Doctor of Thinkology
You also need to keep in mind that, as a grandmother, she has already firmly entrenched her life and morals in whatever religious beliefs she holds.

As you continue to age, you will (eventually) have to learn to stand up for what you believe in, and your right to believe as you do. You want to stop her condescending attitude while still being respectful of her.

One method to do this would be to simply explain to her that even though you love her, and consider her to be a key person in your life, you are not seeking her approval of your belief system. Tell her that even though you do not embrace her religious tenets, you respect her right to pursue them - and that you expect her to extend the same courtesy to you.

Either she will or she won't meet you halfway. If she does, then the problem is solved.
If she does not, then at some point, you will have to explain to her why you are spending less and less time in her company.

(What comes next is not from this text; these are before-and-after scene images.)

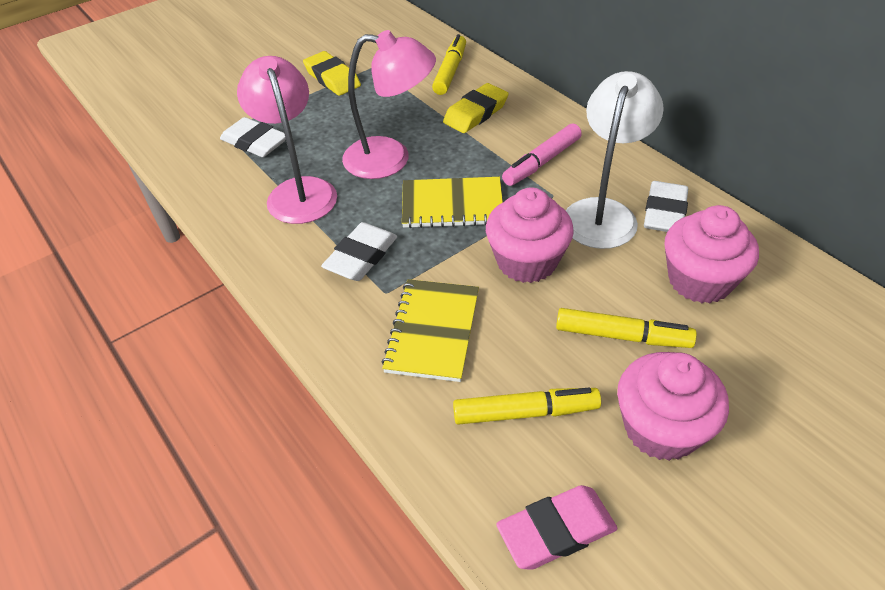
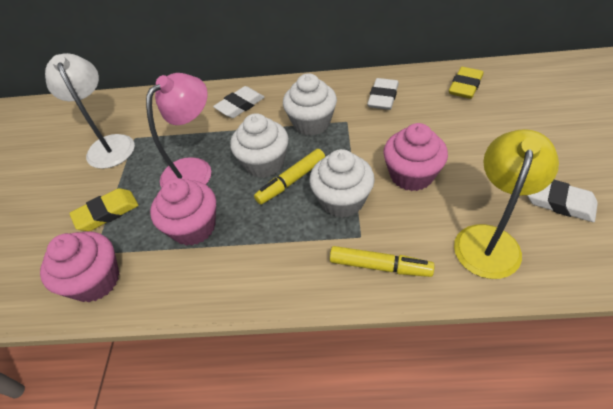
pink eraser: 1 -> 0
pink lamp: 2 -> 1
pink marker: 1 -> 0
white cupcake: 0 -> 3
yellow lamp: 0 -> 1
yellow marker: 3 -> 2
yellow notebook: 2 -> 0

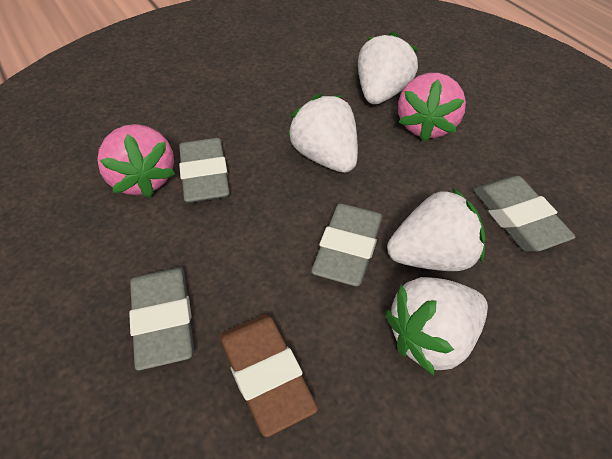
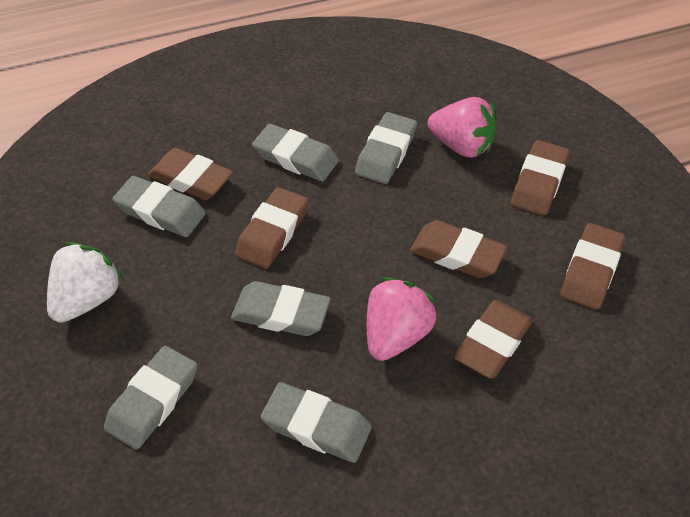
brown eraser: 1 -> 6
grey eraser: 4 -> 6
white strawberry: 4 -> 1

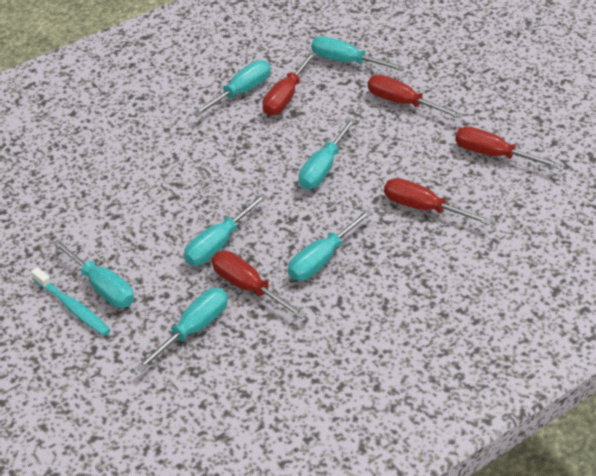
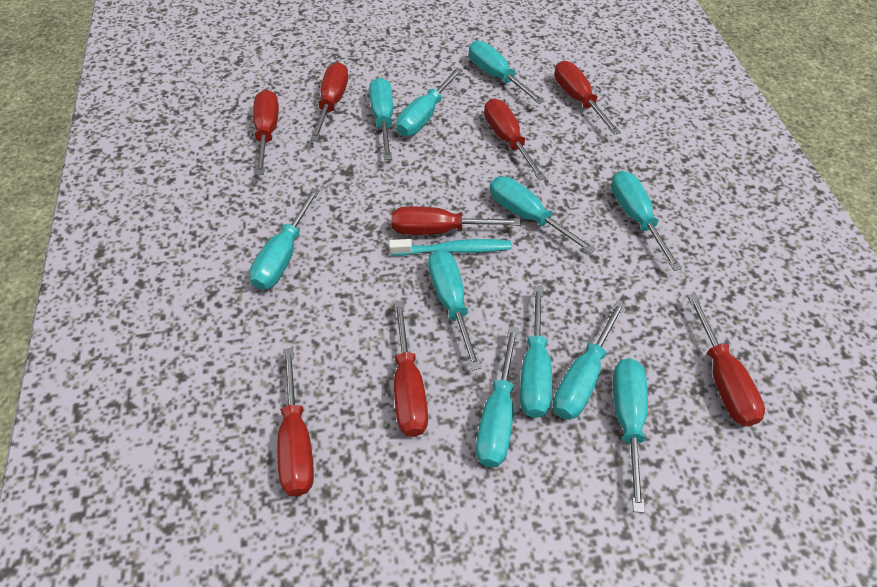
red screwdriver: 5 -> 8
turquoise screwdriver: 7 -> 11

No one - and I mean no one - wants to be looked down on or condescended to. You should not be expected to either.
 

Sunstone

De Diablo Del Fora
Premium Member
I'm sorry to hear you have this problem, Mysty, but I thinkTVOR has given you some excellent, well thought-out advice.
 

MysticSang'ha

Big Squishy Hugger
Premium Member
Yes, I second that.

Being unconventional will always ruffle a few feathers. Having the ability to stand up for your beliefs and opinions respectfully is a skill, and TVOR spelled it all out for you eloquently. :)
 

Erebus

Well-Known Member
I'm pretty sure many people have dealt with this when switching to a different religion from your parents or guardian.. How did you all deal with it? I just got done having a early dinner with my grandmother, and I pray to the Lord/Lady/both and the spirit of the food I am eating. And when Grandma saw me doing that, she asked me how I prayed. So while I was trying to explain, she said, "Why don't you just say it out loud?" So I did, and when I was finished she was shaking her head and told me I was so misguided. While I understand a LOT of people are like this, I need a way to handle it on my own. I have told her before I don't appreciate it when she talks to me so condescendingly, and I never speak to her like that.. So what's the deal? :help:

My mum wasn't too keen on me leaving Christianity to explore magic and LHP, but after a few years of me countering any argument in favour of Christianity she had at her disposal, she eventually gave up trying to convert me back, but still doesn't like my beliefs. I'm fine with that, she can think whatever she wants as long as she doesn't bother me with it. My dad is agnostic so he didn't much care.
Unfortunately if people are set in their beliefs enough, they will never stop looking down on your own beliefs. I have no problem with people believing whatever they like, but as soon as they belittle my beliefs or try to force their own on me, I can only assume they don't mind me pointing out every flaw in their own beliefs. They quickly learn to keep their opinions to themselves, from which point it really doesn't matter what they think of your beliefs. They can feel free to quietly believe you are misguided/delusional etc, without it affecting you.
 

Dena

Active Member
I haven't told my family yet (I did leave the Christian church nearly 9 years ago so they do know something isn't the same but they have no idea I'm seeking conversion to Judaism). I've been waiting to see where things go. Now I've decided to wait until after my cousin's wedding in two months just in case my family has really negative reactions. I don't want to deal with that while trying to plan and prepare for her wedding. There is too much to do and I have to be with them quite a bit up until that time.